Rachel may come from a Chinese heritage, but she feels ostracized by the Young family and mega-rich culture of Singapore. This is a fascinating way to interpret and update the story and explore it from an Asian-American lens. It’s totally surprising to watch a rom-com be deep and intelligent enough to explore the contrasts between Western and Eastern Asian values and cultural standards. Crazy Rich Asians stands as another example of how people of color can reimagine and enrich stories from their own worldview. Notably, there’s an entire scene where family conflict is developed through dumpling folding. As Bao demonstrated earlier this year, there’s nothing more authentically Asian than family bonding over food. How about some family drama too?

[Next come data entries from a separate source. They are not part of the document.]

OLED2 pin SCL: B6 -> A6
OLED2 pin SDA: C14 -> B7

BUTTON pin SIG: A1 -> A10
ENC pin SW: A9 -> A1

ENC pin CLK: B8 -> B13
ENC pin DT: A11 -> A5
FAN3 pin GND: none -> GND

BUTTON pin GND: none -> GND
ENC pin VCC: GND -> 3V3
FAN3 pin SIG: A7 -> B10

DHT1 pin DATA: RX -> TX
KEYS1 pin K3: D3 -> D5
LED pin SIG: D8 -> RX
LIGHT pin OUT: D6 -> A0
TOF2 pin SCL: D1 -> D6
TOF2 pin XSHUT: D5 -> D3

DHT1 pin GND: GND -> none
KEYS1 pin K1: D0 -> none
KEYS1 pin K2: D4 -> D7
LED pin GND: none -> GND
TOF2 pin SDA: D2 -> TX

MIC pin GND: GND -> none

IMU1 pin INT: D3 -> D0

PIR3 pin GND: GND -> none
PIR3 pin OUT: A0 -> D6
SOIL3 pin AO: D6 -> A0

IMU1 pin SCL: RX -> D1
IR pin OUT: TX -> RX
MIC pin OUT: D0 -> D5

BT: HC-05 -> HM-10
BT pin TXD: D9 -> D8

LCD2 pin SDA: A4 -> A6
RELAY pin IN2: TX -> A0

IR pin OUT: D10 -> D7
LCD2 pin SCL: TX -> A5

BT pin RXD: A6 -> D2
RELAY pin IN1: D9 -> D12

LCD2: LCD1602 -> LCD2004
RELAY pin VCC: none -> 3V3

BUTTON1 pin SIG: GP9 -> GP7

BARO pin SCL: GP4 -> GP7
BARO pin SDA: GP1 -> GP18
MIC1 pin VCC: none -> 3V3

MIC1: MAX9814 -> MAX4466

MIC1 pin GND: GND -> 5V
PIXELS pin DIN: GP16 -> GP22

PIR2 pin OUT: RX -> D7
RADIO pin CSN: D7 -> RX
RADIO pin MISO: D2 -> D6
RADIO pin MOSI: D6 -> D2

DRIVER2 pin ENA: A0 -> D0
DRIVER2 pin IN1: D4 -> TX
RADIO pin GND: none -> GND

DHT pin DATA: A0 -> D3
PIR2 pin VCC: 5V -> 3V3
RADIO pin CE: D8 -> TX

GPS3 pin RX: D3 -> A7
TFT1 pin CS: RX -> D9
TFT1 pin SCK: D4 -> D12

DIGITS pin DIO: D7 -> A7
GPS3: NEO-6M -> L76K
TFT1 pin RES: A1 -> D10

While the plot stands as refined, but not totally inventive, there’s so much to be said about how this film portrays its characters in contrast to the usual Hollywood cliches. The most refreshing thing about the film is that Asians finally get to escape typecasting and play all types of different roles. From young professors, to developers, to models, to filmmakers and moguls, this film breaks barriers in what it allows its actors to be. Usually, in Western Hollywood films, Asian women are fetishized and Asian men are rendered sexless, but director Jon M. Chu successfully allows both to be fiercely sexy without dehumanization. I might be swayed because never before have I seen a Chinese man like myself be portrayed in a Hollywood movie as desirable, but it felt truly groundbreaking to me (Henry Golding, I’m free on Thursday night).
The neon cityscapes, moonlit drives, and lush island landscapes of Singapore are just the start of how beautiful the presentation is; the production design consistently impresses throughout the runtime of the film. There are striking interiors to be explored, glittery dresses to behold, and pleasing, symmetrical camerawork to tie it all together. It creates an old Hollywood, classical blockbuster feel to the entire film. Crazy Rich Asians is so otherworldly fantastical and shiny that maybe a musical sequence wouldn’t feel so out of place. Needless to say, its entertaining to escape into the elite for a while, and it makes for such a great summer popcorn film. Step aside, Marvel!
The cast of Crazy Rich Asians are all energetic, well rounded, and happy to be doing what they are doing. Constance Wu gives a compelling performance as Rachel to keep the film grounded within the insanity, but there are other major standouts to the cast. Gemma Chan’s performance as Astrid Leong has some of the best emotional beats and a particularly sharp one-liner. Sonoya Mizuno as Araminta Lee owns some of my favorite moments within the film and shines as she pulls them off, while Michelle Yeoh as Eleanor Young is a master at playing the disapproving, snobby Asian mother. Her scorn is a force to be reckoned with. There’s an overwhelming sense of love put into every performance, comparable to Mamma Mia! Here We Go Again earlier this year.
I believe Crazy Rich Asians is destined to become a slumber-party rom-com classic and will be remembered as the start of many more Hollywood Asian-led outings down the line. While there is a lot to be critiqued about the way it romanticizes Singapore and the aristocratic lifestyle, these issues are not exclusive to this film. There is a greater conversation to be had about the beautiful normalization of Asian people in Western movies, and Constance Wu is paving the way towards it. I’m excited for what this means going forward, but I loved what I saw here as a starting point for a new wave of Hollywood Asian entertainment.